下の画像では、子供用の最高級家具と小物というニッチな分野で店舗独自のシリーズを展開している店舗が紹介されており、そのようなニッチに特化した製品群についての高い専門性が評価されています。このサイトで販売されている商品の多くはこの会社に独自のものとなっており、それがこのサイトの専門性を高めています。

下の画像で紹介されている店舗では、最高の品質と最高の人気を持つオリジナルの通学用リュックサックを扱っており、その製造元および販売者として高い専門性が評価されています。単に自社のオリジナル製品についての専門性が評価されているだけでなく、その製品が品質と人気で知られていることが最高評価の要因です。

権威性(評判と知名度の高さ)
ECサイトにおける権威性は通常のサイトの権威性と同様に、引用元としての信頼性と、肯定的な評判や知名度が評価されます。以下の画像の店舗はアウトドア用品メーカーの L.L.Bean[3] であり、自社開発の商品を卸している関係から、ウェブサイトは引用における出典として各所で利用されており、この事実がサイトの権威性を高めています。

また、ECサイトの権威性(と信頼性)を示す重要なシグナルは評判(レピュテーション)と知名度です。物品の販売においては、有名であり肯定的な評判があることは、多くの利用者に信頼されていることを示すからです。
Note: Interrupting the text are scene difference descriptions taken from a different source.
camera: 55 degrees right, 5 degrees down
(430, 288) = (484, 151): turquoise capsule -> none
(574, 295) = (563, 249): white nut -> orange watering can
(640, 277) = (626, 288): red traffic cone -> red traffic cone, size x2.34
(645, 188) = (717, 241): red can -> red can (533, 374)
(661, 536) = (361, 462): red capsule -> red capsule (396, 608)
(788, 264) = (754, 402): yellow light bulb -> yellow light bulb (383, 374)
以下の3つの画像の下線部分が示すように、Googleが高く評価するサイトには肯定的な評判が欠かせません。



そのサイトについて肯定的な評判があるかどうかは、そのサイトの外部でどのように評価されているかが検討の対象です。しかし、詳細で信頼性の高いカスタマーレビューが大量にある場合には、サイト上に掲載されたカスタマーレビューも肯定的な評判の根拠として扱われることもあります(下の画像の下線部分を参照)。

信頼(連絡窓口とサポート情報の充実)
E-E-A-Tにおける信頼は通常、専門性や権威性の結果としてもたらされます。ECサイトの場合はこれに加えて、連絡窓口やサポート情報も重要です。ECサイトのユーザーには、疑問を解消したり問題を解決するための方法が必要だからです。特にECサイトでは、決済、交換、返品などの連絡窓口が必要です(下の画像の下線部を参照)。
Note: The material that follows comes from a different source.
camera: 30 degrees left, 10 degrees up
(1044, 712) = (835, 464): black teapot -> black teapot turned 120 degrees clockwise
また、以下の画像の下線部分が示すように、サポート窓口の情報が不足しているECサイトは、商品の販売というサイトの目的に照らして、信頼できるものではありません。サイトにこうした信頼の欠如があった場合、他の要因によって取り返せるものではなく、常にそのサイトは低い評価を受けます。

以下の画像の下線部分にあるように、詳細なサポート情報やサポート窓口が提供されていれば、そのことが高い信頼につながります。ECサイトの信頼性を高めるためには、専門性や評判に加えて、詳細なサポート情報や、サポート窓口の充実が必要とされるのです。

ECサイトのSEO施策
ここまでの内容をふまえ、ECサイトに特有のSEOの施策をまとめます。以下の各項のうち、1から3はすべてのECサイトで実施すべきことです。このうち1と2はできていて当然の最低限の要件ですが、それらは3ができていなければ意味を持ちません。Googleは評判を非常に重視します。また、4および5は可能であれば実施したいことです。
- 独自の情報を充実させる – メーカーから提供された商品情報の他に、詳細で独自の商品情報を充実させる。商品情報の他にも、決済や配送、返品、返金に関する情報や、メンテナンスやトラブルシューティングの方法など、詳細なサポート情報を提供する。
- 情報の正確性を高める – サイト内のすべての情報について正確性を担保する。必要に応じて専門家に監修を依頼することも検討する。また特にYMYLトピックについては、専門家によるコンセンサスのとれた根拠に参照リンクを貼ることを徹底する。
- 肯定的な評判を広める – リスティング広告を併用するなどして顧客数を増やし、同梱物やメルマガなどを利用してクチコミや被リンクの増加を狙う。顧客によるSNS投稿やサイト内外でのレビューを増やすとともに、アフィリエイト広告を活用して言及の量を増やす。
- ニッチな分野でトップのブランドを目指す – 自社の専門性を最大限に活かせる特定の分野に特化し、そこでトップの知名度と評判の獲得を目指す。第一想起(消費者が一番最初に思い出すブランド)になるための活動を優先する。
- オリジナル商品を製造する – 製造者や生産者ではない場合でも、OEM生産などを利用してオリジナル商品を開発・生産し、販売する。開発元として商品情報やサポート情報を丁寧で積極的に発信することで権威性を獲得する。
上記を実施してもまだ余裕がある場合には、通常の商用サイトのSEOと同様のコンテンツ施策を実施するのもいいでしょう。ただしコンテンツ施策を実施する場合でも、その重要な目的のひとつは被リンクや評判の構築、知名度の向上であることを忘れないでください。自身や自店の専門性のアピールにつながるコンテンツ作りを心がけましょう。
まとめ
中小のショップにとって自社ECサイトのSEOは非常に難しいのが現実です。クチコミが拡がりやすく肯定的な評判を高めやすいといった、SEOで勝ちやすい特色を持った商材でない限り、大手ショップと真正面から張り合うことは現実的ではありません。そうした特色がない場合、ニッチを狙い、ロングテールのキーワードを着実に狙いましょう。
また、肯定的な評判を集めるための施策は休むことなく続ける必要があります。有効な施策は、同梱物やメルマガを使ってレビュー投稿をお願いしたり、SNS投稿をお願いするハッシュタグキャンペーンを実施したり、話題を提供するソーシャルメディア最適化に取り組んだり、アフィリエイト広告を運用することです。もちろん被リンク構築は最優先課題です。
どんな有名ショップでも、スタート時には無名でした。そこからリピーターを増やし、クチコミを増やし、知名度を向上させ、良好な評判を築いていった結果として、今の姿があります。どんなショップもそうした取り組みを避けて通ることはできません。やるべきことはこの記事で紹介しました。あとは進めていくだけです。頑張っていきましょう。